Learn more about Florida’s Dangerous Instrumentality Doctrine and financial responsibility here, and read a case involving the Doctrine here.

Vicarious Liability

Vicarious liability refers to the responsibility a vehicle owner has for controlling their vehicle. The owner decides where and when to drive it, and chooses to allow someone else to drive it. As a result, if they give their car keys to another person, they are responsible for whatever happens while that other person is driving it.

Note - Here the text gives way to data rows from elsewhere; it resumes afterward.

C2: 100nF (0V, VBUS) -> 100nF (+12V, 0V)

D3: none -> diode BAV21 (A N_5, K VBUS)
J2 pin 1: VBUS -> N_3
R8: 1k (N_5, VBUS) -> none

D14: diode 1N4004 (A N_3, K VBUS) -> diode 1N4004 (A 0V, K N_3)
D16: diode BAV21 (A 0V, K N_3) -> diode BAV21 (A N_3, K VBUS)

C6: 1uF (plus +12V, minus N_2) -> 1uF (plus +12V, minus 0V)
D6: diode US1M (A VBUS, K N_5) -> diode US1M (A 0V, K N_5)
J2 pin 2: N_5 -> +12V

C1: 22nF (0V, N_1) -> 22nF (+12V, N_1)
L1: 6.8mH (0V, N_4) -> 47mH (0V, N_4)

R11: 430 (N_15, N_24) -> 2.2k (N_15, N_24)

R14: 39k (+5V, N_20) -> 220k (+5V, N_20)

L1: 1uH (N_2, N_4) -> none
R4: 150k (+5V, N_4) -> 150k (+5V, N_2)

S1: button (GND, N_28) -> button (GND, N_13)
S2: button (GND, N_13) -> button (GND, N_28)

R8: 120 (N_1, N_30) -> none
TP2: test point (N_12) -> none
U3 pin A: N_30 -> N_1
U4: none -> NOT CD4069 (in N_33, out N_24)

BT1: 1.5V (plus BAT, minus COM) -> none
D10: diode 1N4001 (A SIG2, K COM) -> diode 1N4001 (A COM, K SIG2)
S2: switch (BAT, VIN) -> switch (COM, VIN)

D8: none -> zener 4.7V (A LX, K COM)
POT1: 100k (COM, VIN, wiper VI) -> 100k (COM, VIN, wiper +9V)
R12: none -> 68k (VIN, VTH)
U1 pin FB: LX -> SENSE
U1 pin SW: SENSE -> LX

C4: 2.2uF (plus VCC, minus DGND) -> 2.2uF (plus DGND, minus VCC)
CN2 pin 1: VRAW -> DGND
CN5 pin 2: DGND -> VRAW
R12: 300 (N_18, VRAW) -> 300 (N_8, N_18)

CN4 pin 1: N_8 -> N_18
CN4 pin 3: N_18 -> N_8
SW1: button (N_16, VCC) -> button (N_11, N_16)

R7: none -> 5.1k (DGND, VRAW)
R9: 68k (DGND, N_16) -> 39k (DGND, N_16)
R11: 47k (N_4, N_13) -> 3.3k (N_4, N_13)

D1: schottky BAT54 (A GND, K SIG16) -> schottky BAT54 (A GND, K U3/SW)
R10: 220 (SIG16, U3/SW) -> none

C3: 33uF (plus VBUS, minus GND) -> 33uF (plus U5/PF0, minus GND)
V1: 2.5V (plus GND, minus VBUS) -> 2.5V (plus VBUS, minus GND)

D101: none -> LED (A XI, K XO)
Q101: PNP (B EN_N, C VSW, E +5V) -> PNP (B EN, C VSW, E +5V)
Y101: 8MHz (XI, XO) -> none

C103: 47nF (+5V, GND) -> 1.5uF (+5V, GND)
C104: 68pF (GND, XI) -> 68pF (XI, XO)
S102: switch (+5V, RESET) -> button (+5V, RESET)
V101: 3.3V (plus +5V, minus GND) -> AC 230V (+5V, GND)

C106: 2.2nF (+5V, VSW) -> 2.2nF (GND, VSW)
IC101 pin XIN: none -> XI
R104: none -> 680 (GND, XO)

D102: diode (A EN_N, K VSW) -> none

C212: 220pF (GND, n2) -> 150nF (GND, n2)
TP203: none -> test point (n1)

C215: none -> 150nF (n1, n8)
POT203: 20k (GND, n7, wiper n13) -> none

Exceptions to Vicarious Liability

There are, but the burden of proof can be complicated. An example is when an owner sells their car to someone else who then has an accident. If the seller can prove that they have not yet transferred the title, there may be an exception.

If you’re not sure, it’s best to contact a lawyer who resolves car accidents and related matters. Most offer free initial consultations, so you can figure out what needs to happen next. An experienced lawyer will know these laws inside and out and be able to tell you what kinds of damages you may be responsible for if you were at fault for an accident.

Orlando’s Car Accident Lawyers

If you need help after a car accident, The Umansky Law Firm is ready to help. With over 100 years of combined experience in the Orlando area, we’re ready to help. Call us today for a free consultation, or use our online contact form. Our contingency fee basis means you won’t pay a fee until we win your case.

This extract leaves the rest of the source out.